Masthead CMC Magazine / February 1, 1996
 Contemplating Roads Less Traveled, by Kevin Hunt

Life in the Fast Lane

The Road Ahead is littered with examples of the sorts of "everyday" concerns that Gates believes increasing access to computers and information will alleviate. For instance, he mentions how connecting to the information superhighway will allow you to find someone with which you can trade your Wednesday night theater tickets for their Thursday night tickets, check whether you shirts have been laundered, take a virtual look at the Champs-Elysees, or find the cheapest way to subscribe to the Wall Street Journal. While the concerns that Gates discusses throughout the book range from the practical and crucial to the frivolous, most all of them are confined to a specific class of people who maintain a comfortable standard of living.
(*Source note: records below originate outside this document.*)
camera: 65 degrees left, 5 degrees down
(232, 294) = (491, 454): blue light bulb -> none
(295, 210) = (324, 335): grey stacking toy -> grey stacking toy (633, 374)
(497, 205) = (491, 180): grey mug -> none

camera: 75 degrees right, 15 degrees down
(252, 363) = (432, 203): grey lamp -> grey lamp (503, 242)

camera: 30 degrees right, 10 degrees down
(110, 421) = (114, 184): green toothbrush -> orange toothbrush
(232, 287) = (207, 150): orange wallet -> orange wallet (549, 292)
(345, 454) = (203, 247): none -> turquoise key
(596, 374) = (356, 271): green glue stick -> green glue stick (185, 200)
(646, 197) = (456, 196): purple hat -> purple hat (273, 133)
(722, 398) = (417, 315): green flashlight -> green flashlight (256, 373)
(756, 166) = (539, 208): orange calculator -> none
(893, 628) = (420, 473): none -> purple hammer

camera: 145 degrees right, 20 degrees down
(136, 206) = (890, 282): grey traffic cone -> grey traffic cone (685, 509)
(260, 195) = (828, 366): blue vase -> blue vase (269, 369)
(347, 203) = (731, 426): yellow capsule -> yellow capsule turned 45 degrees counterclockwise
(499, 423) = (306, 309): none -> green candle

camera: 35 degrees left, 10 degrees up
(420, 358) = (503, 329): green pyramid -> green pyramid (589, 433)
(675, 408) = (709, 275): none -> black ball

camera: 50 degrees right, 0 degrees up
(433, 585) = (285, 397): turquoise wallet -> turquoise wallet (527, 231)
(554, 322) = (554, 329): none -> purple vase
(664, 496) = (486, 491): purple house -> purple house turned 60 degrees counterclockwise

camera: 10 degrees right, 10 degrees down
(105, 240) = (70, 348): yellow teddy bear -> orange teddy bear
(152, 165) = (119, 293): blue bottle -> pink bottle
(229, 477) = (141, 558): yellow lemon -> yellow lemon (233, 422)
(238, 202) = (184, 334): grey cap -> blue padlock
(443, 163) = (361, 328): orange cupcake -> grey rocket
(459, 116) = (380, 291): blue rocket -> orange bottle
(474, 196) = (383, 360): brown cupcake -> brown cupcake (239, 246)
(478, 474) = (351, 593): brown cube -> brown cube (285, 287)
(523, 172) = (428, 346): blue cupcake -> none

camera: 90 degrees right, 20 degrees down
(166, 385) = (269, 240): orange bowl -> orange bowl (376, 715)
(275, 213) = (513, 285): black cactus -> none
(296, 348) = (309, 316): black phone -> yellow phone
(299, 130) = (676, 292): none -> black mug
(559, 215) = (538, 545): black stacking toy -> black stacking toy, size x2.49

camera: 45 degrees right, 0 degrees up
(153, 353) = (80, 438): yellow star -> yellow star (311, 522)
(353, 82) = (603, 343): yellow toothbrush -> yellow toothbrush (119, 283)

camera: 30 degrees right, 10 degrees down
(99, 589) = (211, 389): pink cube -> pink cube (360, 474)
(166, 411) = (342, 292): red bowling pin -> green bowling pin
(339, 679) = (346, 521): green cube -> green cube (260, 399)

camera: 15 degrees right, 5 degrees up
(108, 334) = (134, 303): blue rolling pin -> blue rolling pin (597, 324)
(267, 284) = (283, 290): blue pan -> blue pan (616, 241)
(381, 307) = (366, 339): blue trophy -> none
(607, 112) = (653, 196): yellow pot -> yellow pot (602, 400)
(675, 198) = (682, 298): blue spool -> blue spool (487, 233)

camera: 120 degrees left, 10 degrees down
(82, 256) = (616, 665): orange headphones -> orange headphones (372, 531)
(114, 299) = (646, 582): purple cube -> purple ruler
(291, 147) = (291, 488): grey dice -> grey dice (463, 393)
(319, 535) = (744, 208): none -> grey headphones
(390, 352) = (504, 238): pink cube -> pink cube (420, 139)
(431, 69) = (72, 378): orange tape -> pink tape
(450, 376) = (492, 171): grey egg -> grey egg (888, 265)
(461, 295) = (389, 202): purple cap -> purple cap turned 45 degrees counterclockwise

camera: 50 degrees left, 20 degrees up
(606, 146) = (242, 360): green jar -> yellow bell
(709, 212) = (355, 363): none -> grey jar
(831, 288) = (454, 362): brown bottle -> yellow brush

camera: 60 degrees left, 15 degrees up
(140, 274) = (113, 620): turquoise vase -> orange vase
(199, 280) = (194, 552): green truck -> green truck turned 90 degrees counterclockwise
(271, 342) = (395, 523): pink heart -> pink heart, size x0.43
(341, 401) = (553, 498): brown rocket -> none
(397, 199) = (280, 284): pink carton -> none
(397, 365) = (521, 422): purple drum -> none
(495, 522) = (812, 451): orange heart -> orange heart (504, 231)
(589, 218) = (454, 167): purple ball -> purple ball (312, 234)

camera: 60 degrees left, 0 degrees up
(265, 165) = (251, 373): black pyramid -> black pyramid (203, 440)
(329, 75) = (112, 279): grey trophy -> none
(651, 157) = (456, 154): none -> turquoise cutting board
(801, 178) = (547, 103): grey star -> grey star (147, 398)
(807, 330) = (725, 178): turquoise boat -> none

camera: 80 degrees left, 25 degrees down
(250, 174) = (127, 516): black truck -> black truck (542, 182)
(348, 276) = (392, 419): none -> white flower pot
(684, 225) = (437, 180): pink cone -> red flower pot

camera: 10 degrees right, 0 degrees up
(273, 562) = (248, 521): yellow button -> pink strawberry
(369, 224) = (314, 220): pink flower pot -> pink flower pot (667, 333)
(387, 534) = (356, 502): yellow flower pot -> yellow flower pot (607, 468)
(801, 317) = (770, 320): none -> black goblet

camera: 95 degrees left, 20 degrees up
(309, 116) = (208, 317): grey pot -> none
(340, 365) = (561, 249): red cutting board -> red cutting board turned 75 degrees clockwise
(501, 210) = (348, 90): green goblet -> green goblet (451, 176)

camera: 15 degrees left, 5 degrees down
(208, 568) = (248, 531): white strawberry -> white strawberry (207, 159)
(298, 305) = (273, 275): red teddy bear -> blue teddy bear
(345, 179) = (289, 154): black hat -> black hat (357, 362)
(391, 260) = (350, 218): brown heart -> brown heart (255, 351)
Gates uses an unusual number of examples involving the theater and international travel, again drawing on the sort of experiences gained from being a man of means. For example, in discussing the video conferencing and other communication system's information highway's potentially detrimental effect on the travel industry, Gates casually mentions that "Business travel may fall off, but leisure travel will rise because people will be able to take working vacations, knowing they can stay connected to their offices and homes through the information highway" (p. 179). Later on, in discussing the value that travel agents will have to add to their services due to increased access to information that everyone will have in the future, he writes:

"Say you want to visit Africa. You will be able to find the cheapest tickets to Kenya, so the travel agency will have to be able to provide something else. Perhaps the agency books nothing but trips to East Africa--hence, they'll be able to tell you what other customers especially liked, or that the Tsavo National Park is too crowded, or that if you're really interested in seeing herds of zebra, you are better off visiting Tanznia."
Through the use of examples such as these, Gates reveals the sort of class of people that he's thinking about when he expounds about the benefits of the coming information highway. We're left wondering about the --rest of us.